Broad strokes that seemingly rely on the actions of individuals quite often despite the fact that it’s specifically stated that psychohistory doesn’t predict the actions of individuals.
I mean Asimov was “cribbin’ from Edward Gibbon” where the most recent volumes were published in 1789 (prior to the advent of modern historical research or archeology) is obviously going to have some shortcomings about its subject.
And if it’s not fiat money — how would you redeem commodity-backed money with the collapsing empire? And if it’s not commodity-backed, then why did an advanced galactic empire use primitive commodity money? The Foundation universe makes no economic sense.
I often look at the pictures of post-Roman Britain pottery as an archeological version of “nailed it”.

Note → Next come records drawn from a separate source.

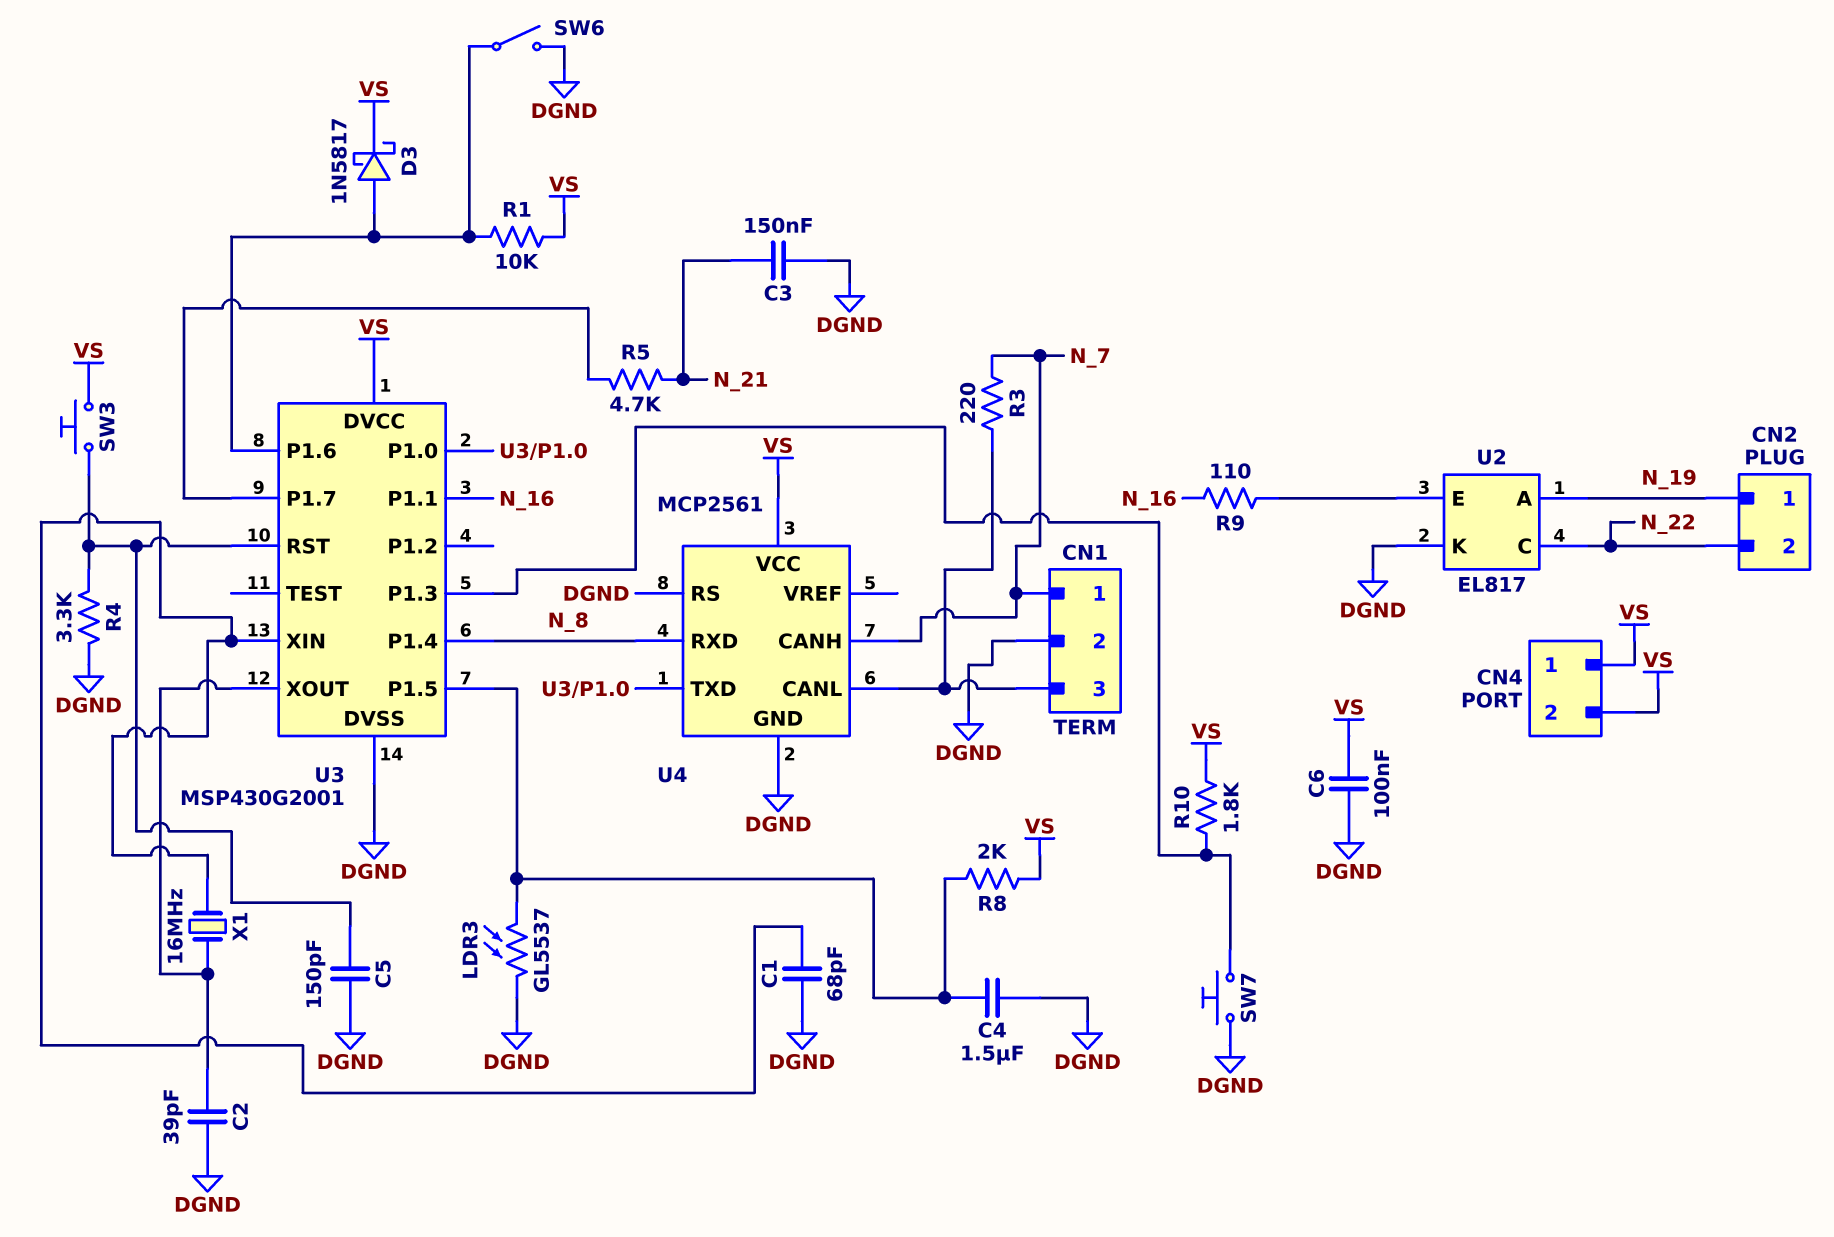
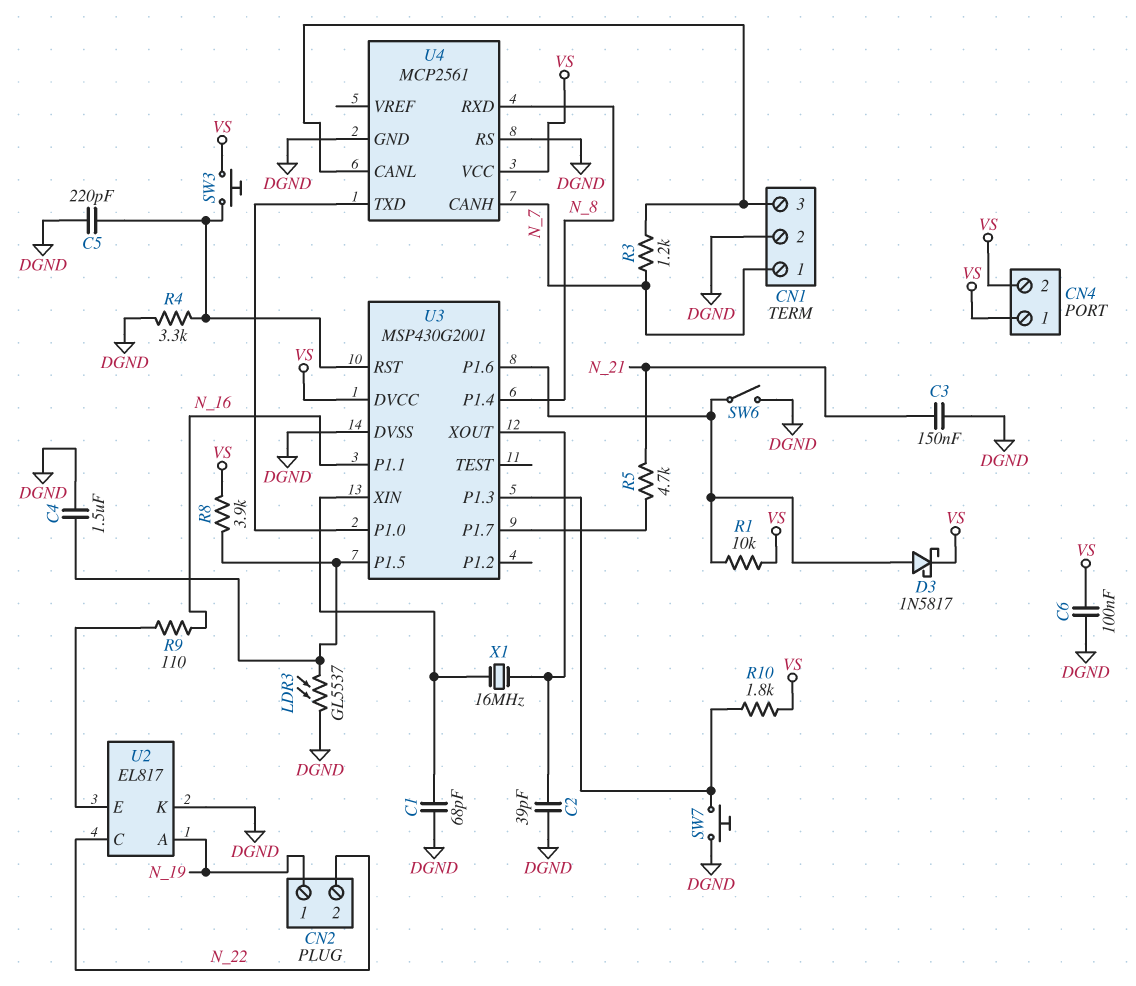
C5: 150pF (DGND, U3/RST) -> 220pF (DGND, U3/RST)
R3: 220 (CN1/3, N_7) -> 1.2k (CN1/3, N_7)
R8: 2k (U3/P1.5, VS) -> 3.9k (U3/P1.5, VS)

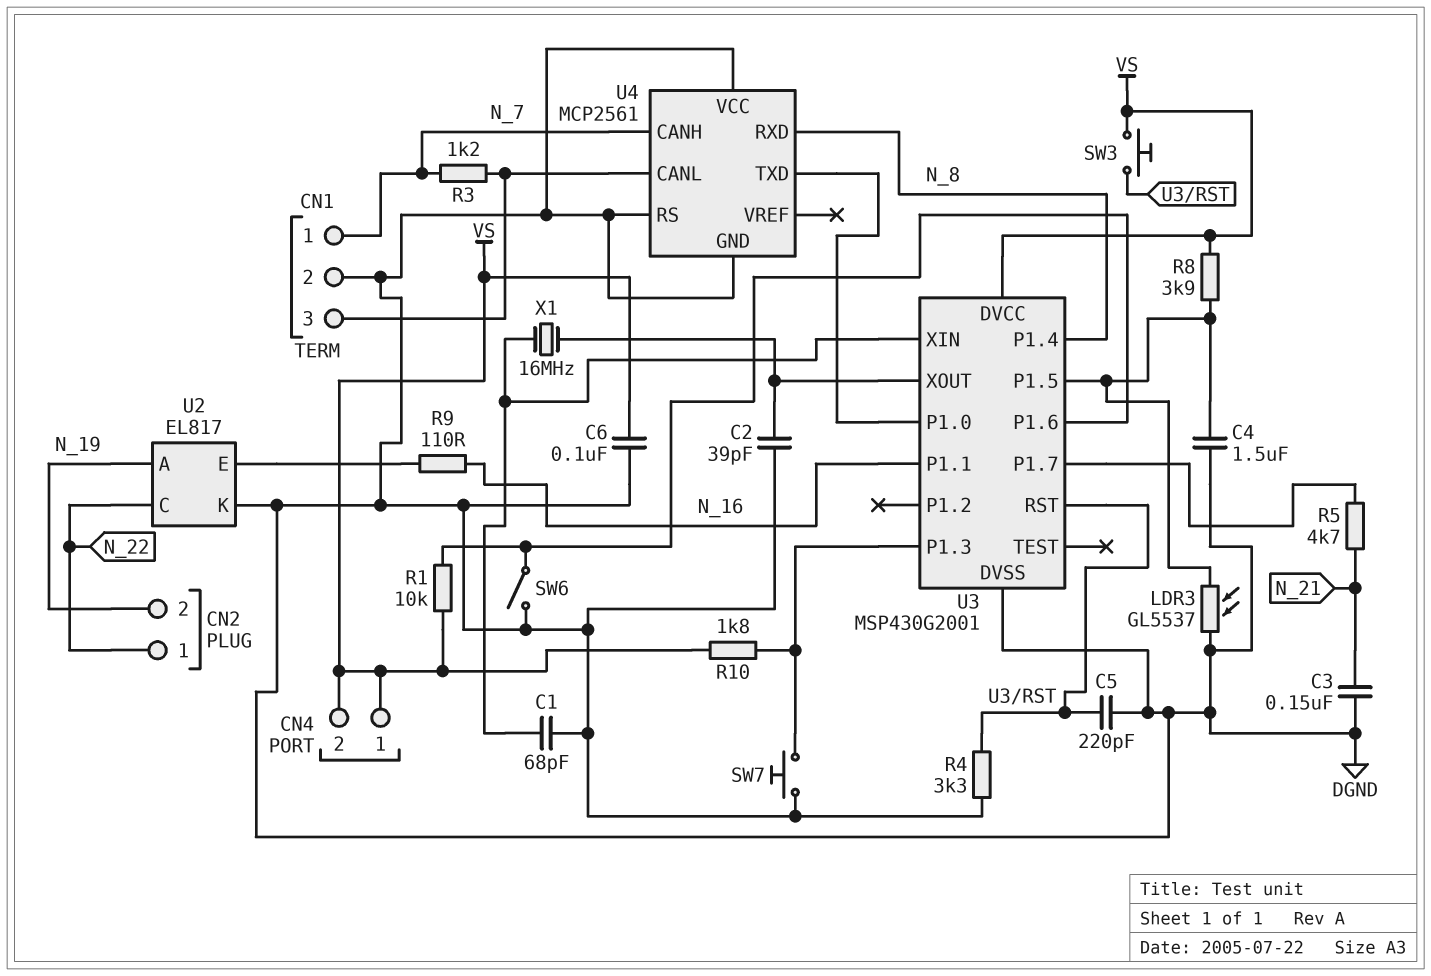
CN2 pin 1: N_19 -> N_22
CN2 pin 2: N_22 -> N_19
D3: schottky 1N5817 (A U3/P1.6, K VS) -> none
U4 pin VCC: VS -> DGND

In Inner Horizon, some information from between the 1990s (the advent of the public internet) and the “crisis of the 90s” (by which is meant the 2090s, where a Foundation-like collapse of our present world order occurs but based on still theoretical but plausible reasons) has been lost or corrupted because digital storage becomes non-viable after the advent of ubiquitous quantum computation and the breaking of encryption. Digital information is no longer trusted (see previous link) except via trusted agents (memorizers). Trusted knowledge is stored in physical media (including actual books) kept in Library of Babel-like memorizer facilities.